Philip,
I just wrote a 1,000 word article on a
similar subject: Tillson's T3's. It will be in the March issue
of Lind-Waldock's newsletter. As soon as their lawyers/liars give me the
green light, I will make it available to the forum (but, maybe I can forward you
my notes...without getting in trouble).
As many know, Tim's adaptive moving averages (see
attachment for TASC January '98 article) are far superior to many of the average
variations you mentioned (and far superior to what certain vendors, in my fine
city, will SELL you). I'm not knocking MACD or Jurik's
"stuff" or anyone's work, Tim's work is simply better. Why? His
averages exhibit the desirable traits of being very "smooth", but they
are NOT sensitive to random noise. The T3 modifies the "lag and
overshoot" and tends to eliminate the whipsawing that many traders experience
using simple moving averages. A real thing of beauty: very smooth,
but sensitive to significant directional changes (see attachments).
I trade with a couple dozen people using
variations of the T3's. Most of us use them to mechanically scalp points
from the emini S&P market. Although we are finding new and better ways
to apply these adaptive moving averages, one of my brand new favorites is to
replicate the T3 formula and create a T5 (five periods, instead of three).
Then, subtract the T5 from the T3 (which, of course, calculates the
difference between the averages). It creates a stunning momentum
oscillator. We monitor it all day and apply it to ten minute
candles.
Philip, if you need any other help...you know how
to reach me. I hope this helps.
Take care,
Uncle Steve
----- Original Message -----
Sent: Wednesday, February 23, 2005 8:30
PM
Subject: [EquisMetaStock Group] Early
trend stages
Greetings All,
By the time many of the more
popular trend indicators kick in (moving averages of various flavors and
combinations, the MACD, the ADX and even the PDI/MDI) the trend itself can
often be nicely underway. This seems to apply especially when price action
takes a sharp turn, as in a "V" bottom or an inverted "V" top. The numbers
feeding into the calculation of the indicators cause a lag. Gradual
changes in direction don't seem to pose a problem.
I'm not trying
to call tops and bottoms, but even a minor jump on conventional trend
indicators would be helpful. To date, my efforts to get a handle on the
initial phase of trends after sharp market turns have not been rewarding.

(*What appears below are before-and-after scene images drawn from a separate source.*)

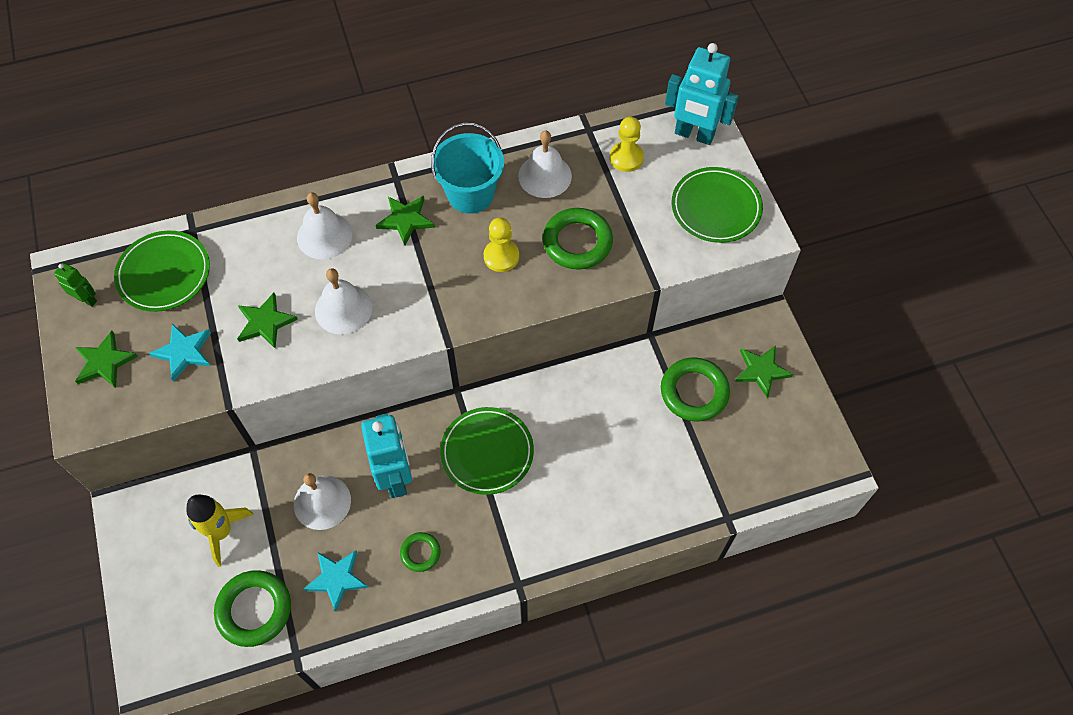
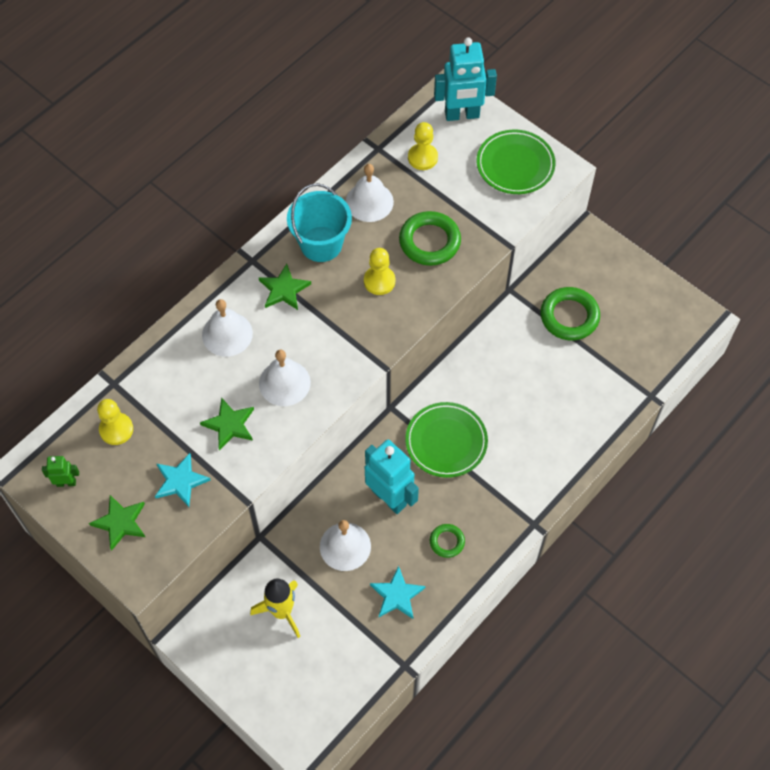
camera: 30 degrees left, 0 degrees up
(164, 274) = (116, 429): green plate -> yellow pawn
(254, 610) = (349, 652): green ring -> none
(761, 371) = (608, 275): green star -> none

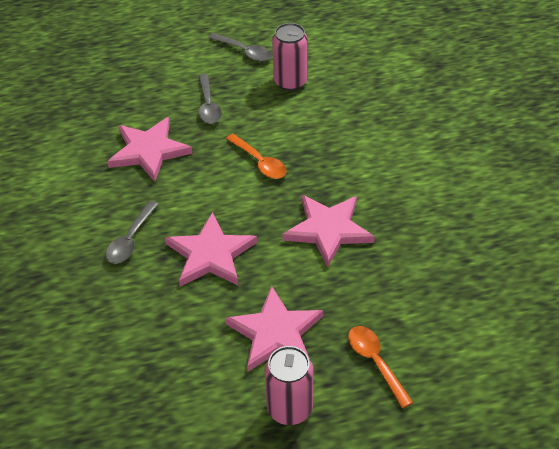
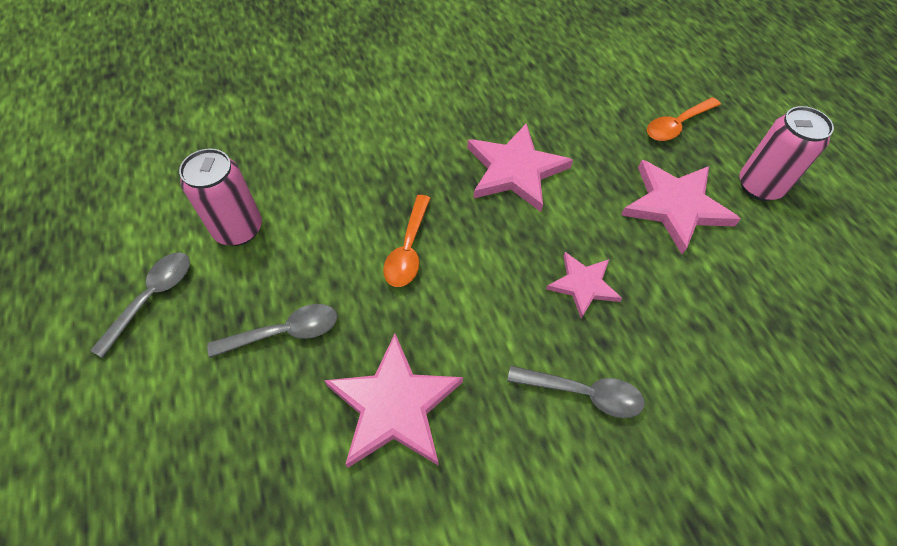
camera: 100 degrees left, 10 degrees up
(210, 254) = (583, 285): pink star -> pink star, size x0.60
(259, 162) = (408, 249): orange spoon -> orange spoon turned 150 degrees clockwise

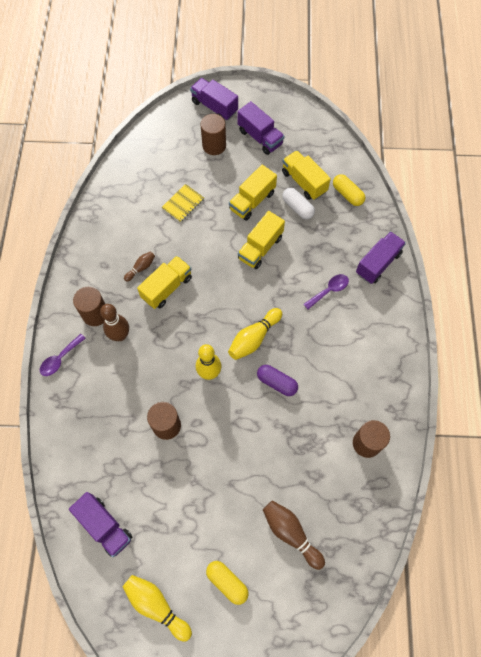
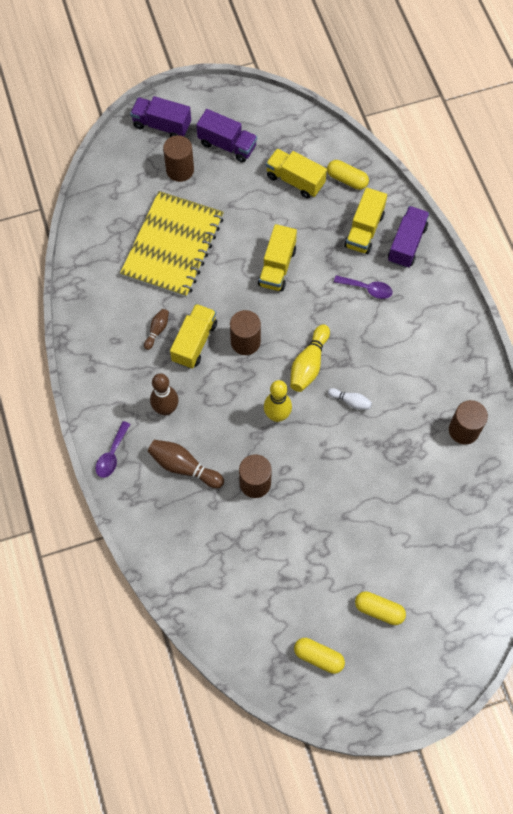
camera: 20 degrees left, 0 degrees up
(95, 314) = (129, 395): brown cylinder -> brown cylinder (245, 342)
(104, 526) = (234, 602): purple truck -> none
(156, 605) = (318, 657): yellow bowling pin -> yellow capsule
(183, 204) = (173, 246): yellow notebook -> yellow notebook, size x2.39
(252, 201) = (247, 219): yellow truck -> yellow truck (364, 230)
(277, 383) = (350, 401): purple capsule -> white bowling pin
(291, 533) = (422, 542): brown bowling pin -> brown bowling pin (184, 467)
(297, 208) = (299, 211): white capsule -> none
(329, 290) = (367, 289): purple spoon -> purple spoon turned 75 degrees clockwise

I can't seem to conceptualize it. Can anyone point me in the direction of
published thoughts on how one could approach this kind of market action?
Or, would you be willing to share some basic observations of your own? I
can't imagine that this question hasn't occupied many traders at one time
or another.
If I should simply "fugeddaboudit," well, that's a
possibility too. I may be cross-posting this inquiry. My apologies in
advance.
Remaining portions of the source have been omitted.